Beyond the immediate pecuniary motives and self-justification, the Comey book is intended to become a further weapon in the campaign to destabilize the Trump administration being waged by sections of the military-intelligence apparatus and the Democratic Party. The driving force of this campaign is a deep conflict over foreign policy, particularly in relation to US policy towards Russia, both in the Middle East and more broadly.

The timing of the book’s publication is remarkable from a number of standpoints. It comes during a week of intensifying crisis over Syria, with Trump threatening imminent military action against the government of Bashar al-Assad that could lead to a direct conflict with Assad’s principal allies, Iran and Russia.

It is also striking that Comey has issued this volume while the investigation by Special Counsel Robert Mueller into alleged Russian interference in the US elections and possible collusion with the Trump campaign is at a critical point, following the raid on Cohen, which was based on a referral by Mueller to the US attorney for the Southern District of New York.

Comey is an experienced prosecutor who led the FBI for five years. He well understands the potential impact of such a book. His dismissal by Trump triggered the appointment of Mueller as special counsel by the Department of Justice and his firing is one of the events portrayed in the media as “obstruction of justice,” a potentially impeachable offense. Under those circumstances, to have a major figure in the probe write a first-person account of these events, amid massive media attention, could be considered an effort to prejudice any future jurors and public opinion more generally.

The book itself, as well as the publicity campaign surrounding it, seems tailored to produce a subjective explosion from Trump in which he might make a damaging admission. Thus Comey appeared on ABC News’s “Good Morning America” Thursday to give an advance peek at his hour-long Sunday night interview, and the segment showed him declaring that it was “possible” that a “pee tape” exists of Trump with the Moscow prostitutes. Trump’s seemingly unhinged tweets came only minutes after Comey’s appearance.

Also on Friday, in a move clearly directed against the Mueller investigation, Trump pardoned Lewis “Scooter” Libby, the former chief of staff of Vice President Dick Cheney. Libby was convicted in 2007 of lying to a grand jury and obstructing justice and sentenced to a $250,000 fine and 30 months in prison. George W. Bush commuted Libby’s prison sentence before he left office, but he rejected repeated appeals from Cheney to pardon the vice president’s former aide.

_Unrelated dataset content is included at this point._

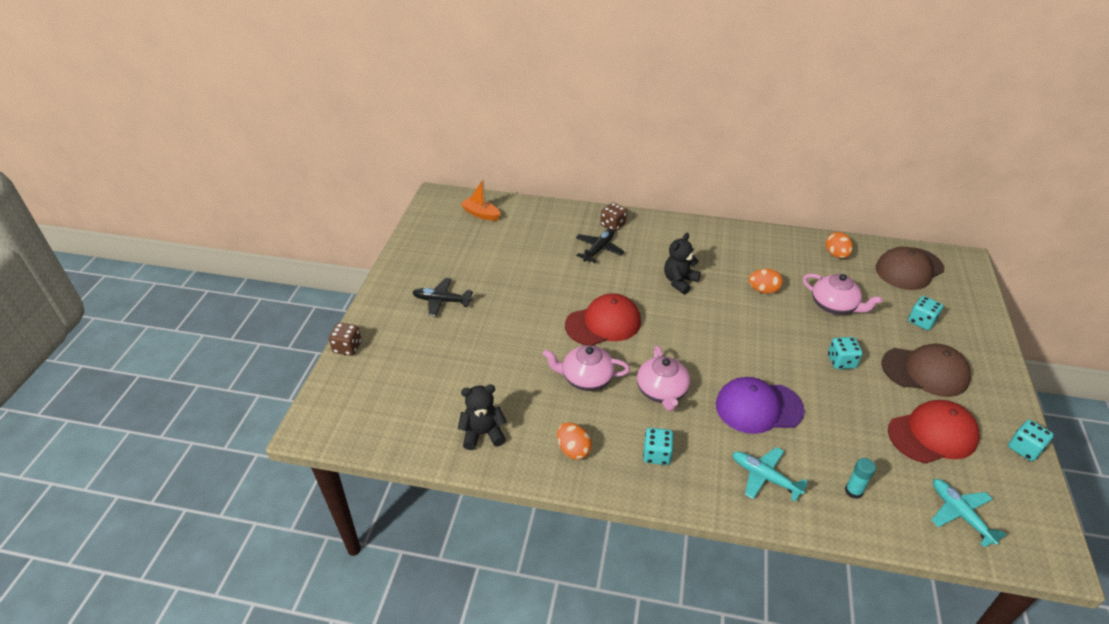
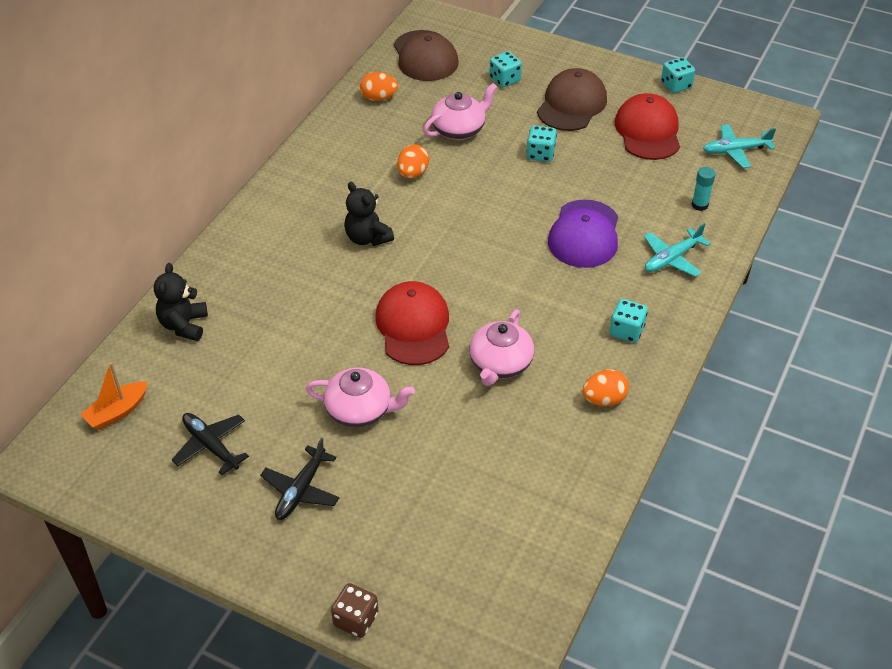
camera: 75 degrees left, 5 degrees up
(483, 434) = (559, 480): black teddy bear -> black teddy bear (184, 325)
(599, 249) = (269, 297): black plane -> black plane (211, 446)
(613, 225) = (224, 270): brown dice -> none
(662, 391) = (540, 303): pink teapot -> pink teapot (360, 410)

Libby was indicted, tried and convicted in connection with the leaking of the identity of a covert CIA agent, Valerie Plame, in July of 2003. Plame’s husband, Joseph Wilson, a former US ambassador in Africa, published a column in the New York Times that month debunking Bush’s claim that Saddam Hussein had purchased yellow cake uranium from Niger.

Shortly thereafter, syndicated columnist Robert Novak published a commentary outing Plame as a CIA operative, a breach of classified information. Comey, then deputy attorney general, appointed a special counsel to investigate the case, leading to Libby’s indictment and conviction for perjury and obstruction.

Trump’s pardon of Libby is a signal both to Mueller and to those targeted in his investigation that the president is prepared to pardon those who refuse to cooperate or give false information to prosecutors. That could potentially include former top aides such as fired National Security Adviser Michael Flynn, who pleaded guilty to a perjury charge in a plea bargain with Mueller, and Paul Manafort, Trump’s former campaign manager who is fighting criminal charges brought by Mueller.